Joe Manchin supports $11 minimum wage in coronavirus relief package


Sen. Joe Manchin of West Virginia said Monday he would support increasing the federal minimum wage to $11 per hour as part of President Biden’s $1.9 trillion coronavirus relief package — if Senate rules allow it.

“$11 is the right place to be,” Mr. Manchin said. “I’d amend it to 11, if it’s germane.”

House Democrats included an increase in the hourly federal minimum wage from $7.25 to $15 in the relief package they’re trying to pass this week.
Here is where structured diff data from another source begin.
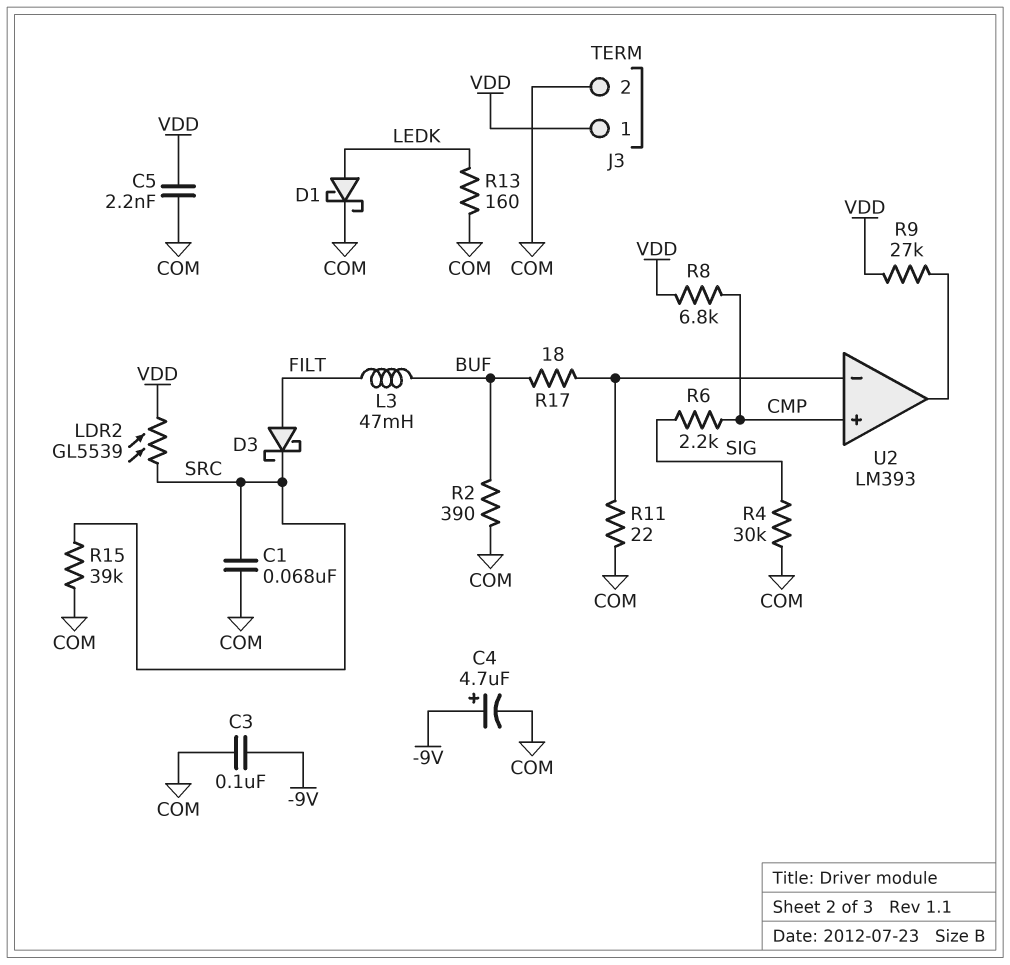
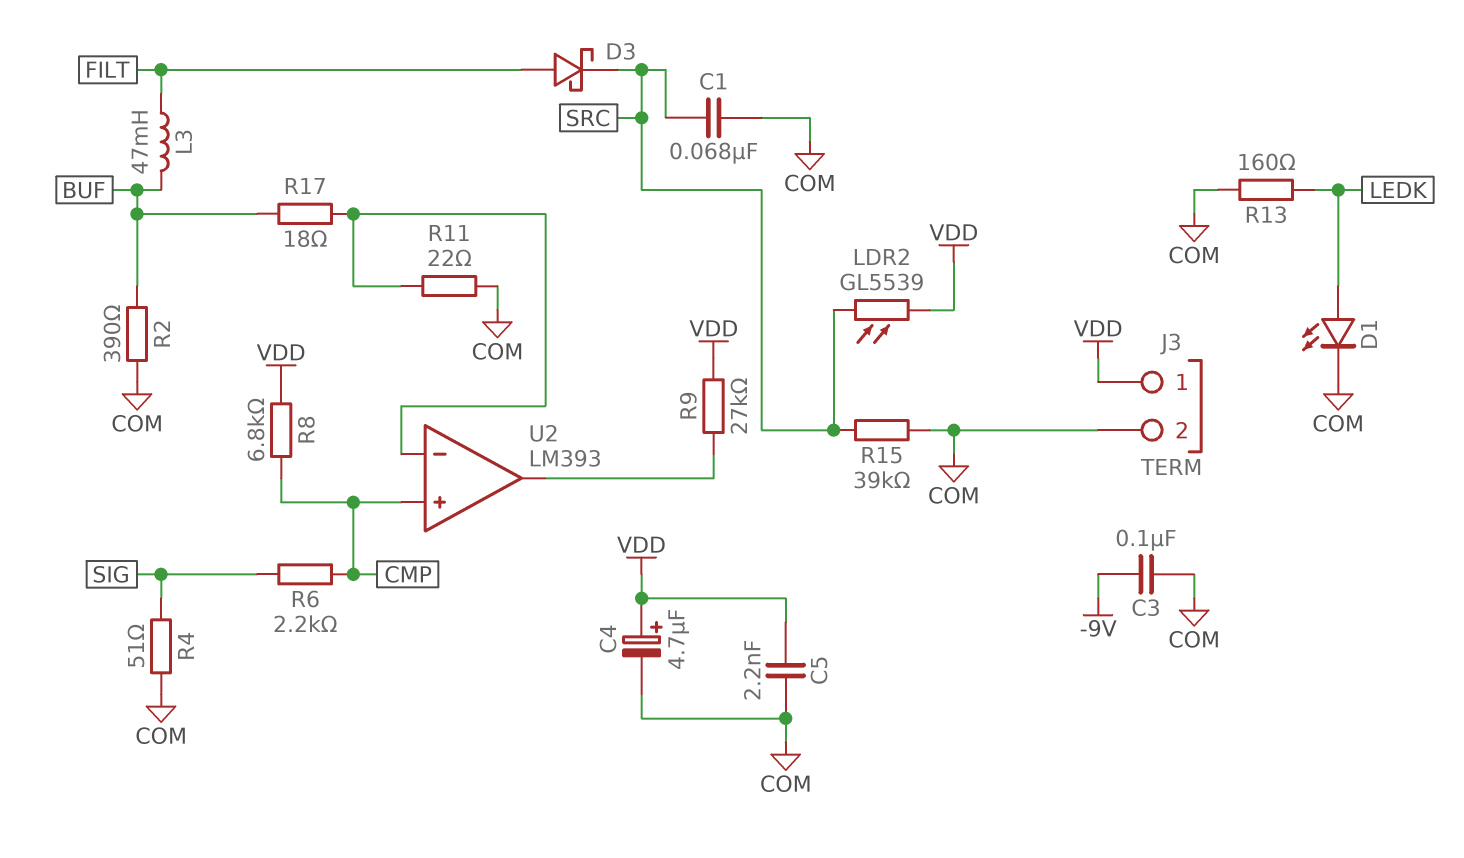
C4: 4.7uF (plus -9V, minus COM) -> 4.7uF (plus VDD, minus COM)
D1: schottky (A LEDK, K COM) -> LED (A LEDK, K COM)
R4: 30k (COM, SIG) -> 51 (COM, SIG)

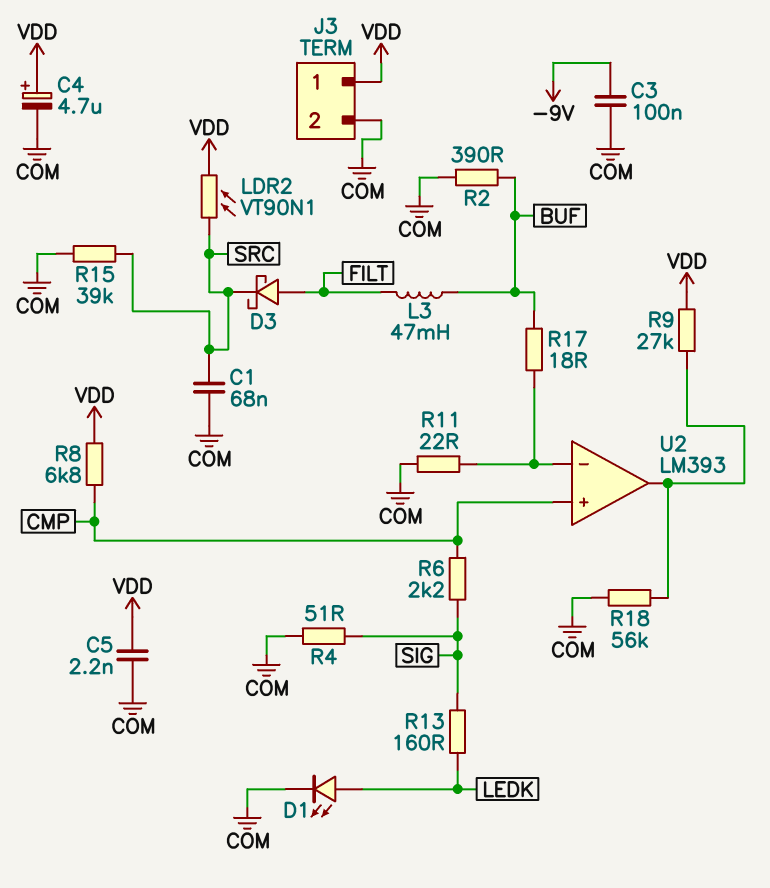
LDR2: GL5539 (SRC, VDD) -> VT90N1 (SRC, VDD)
R13: 160 (COM, LEDK) -> 160 (LEDK, SIG)
R18: none -> 56k (COM, U2/out)

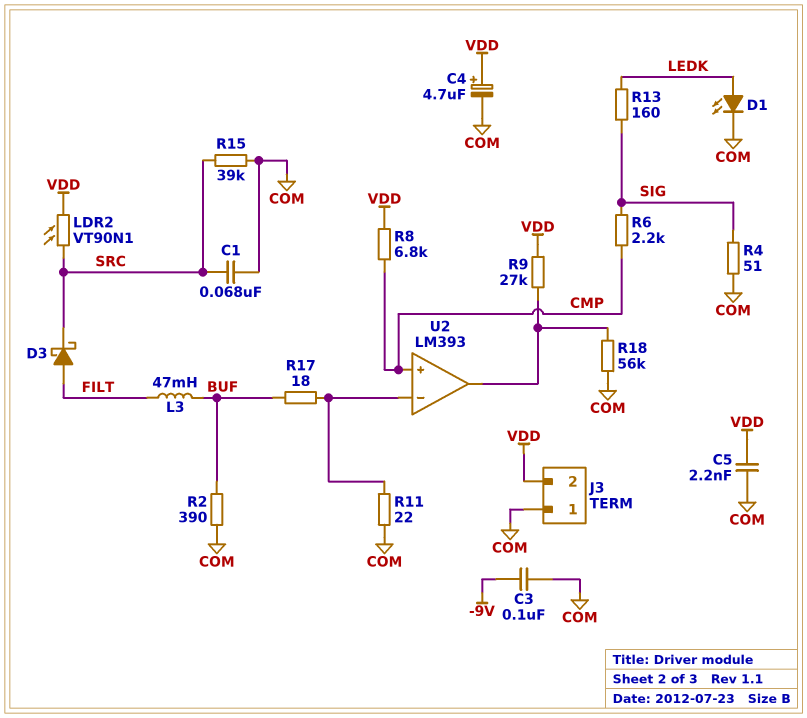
J3 pin 1: VDD -> COM
J3 pin 2: COM -> VDD

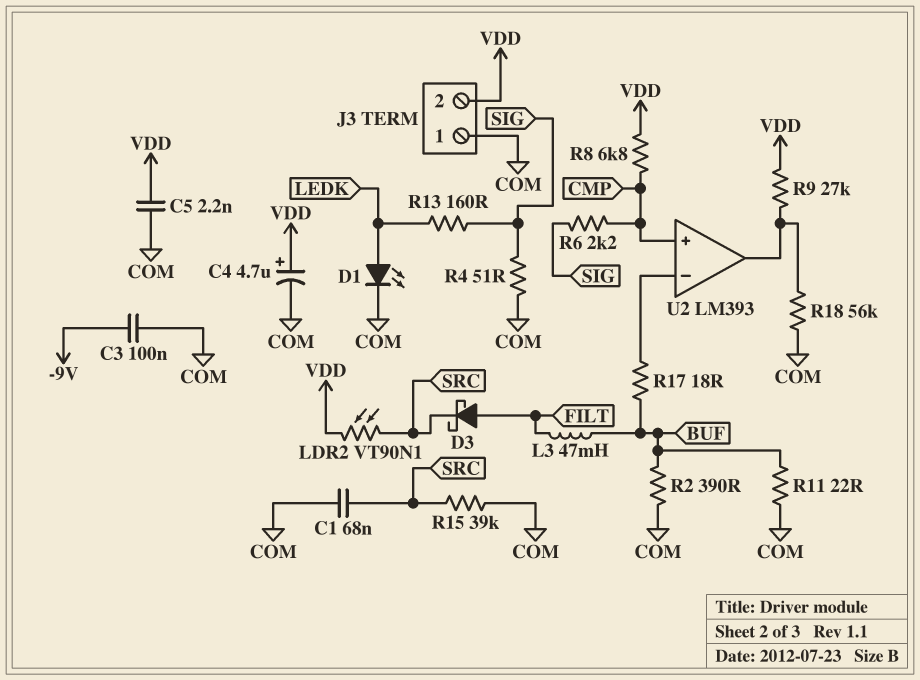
R11: 22 (COM, U2/in-) -> 22 (BUF, COM)

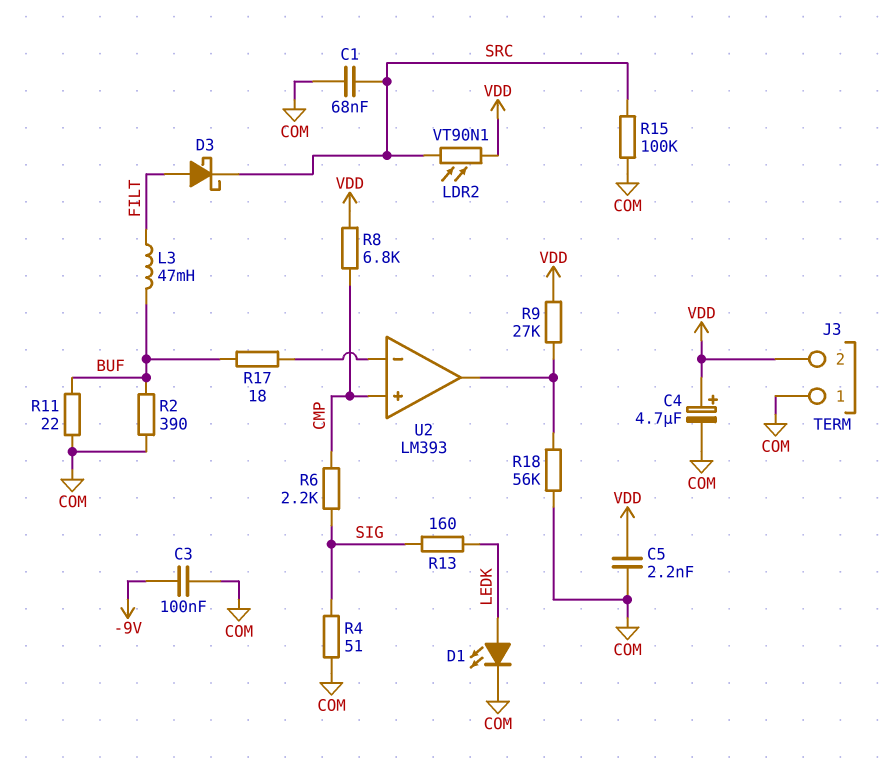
R15: 39k (COM, SRC) -> 100k (COM, SRC)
Mr. Biden supports increasing the wage to $15 per hour but has said he doesn’t think it will survive Senate rules.

Mr. Manchin, one of the chamber’s more moderate Democrats, is opposed. 

“Throwing 15 out there right now just makes it very difficult in rural America,” Mr. Manchin said.
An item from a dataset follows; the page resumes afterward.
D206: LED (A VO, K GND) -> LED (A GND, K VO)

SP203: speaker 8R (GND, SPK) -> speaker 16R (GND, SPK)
Mr. Manchin says there’s no way he would support anything that violates the “Byrd Rule,” named after the late former Sen. Robert Byrd of West Virginia.

The rule says extraneous issues are supposed to be left out of bills passed under the fast-track process Democrats are using to thwart a possible filibuster in the 50-50 Senate.

Vice President Kamala Harris’s tiebreaking vote gives Democrats effective control of the chamber, but the party can’t afford to lose a single member assuming Republicans are unified in opposition.

Republicans say the wage hike to $15 per hour isn’t directly tied to COVID-19 relief and that it would be too disruptive for small businesses still hurting from the pandemic.

Senate Budget Committee Chairman Bernard Sanders of Vermont said he’s confident that a minimum wage increase to $15 per hour will pass muster under Senate rules.

A ruling from the Senate parliamentarian could come sometime this week.

Liberal Democrats have argued that increasing the minimum wage to $15 per hour is vital for the broader economy. It’s unclear how they would vote if presented with a take-it-or-leave-it $11-per-hour proposition.

The Congressional Budget Office reported that Mr. Sanders’ plan to increase the wage to $15 per hour by 2025 would kill 1.4 million jobs, though it would also lift about 900,000 people out of poverty.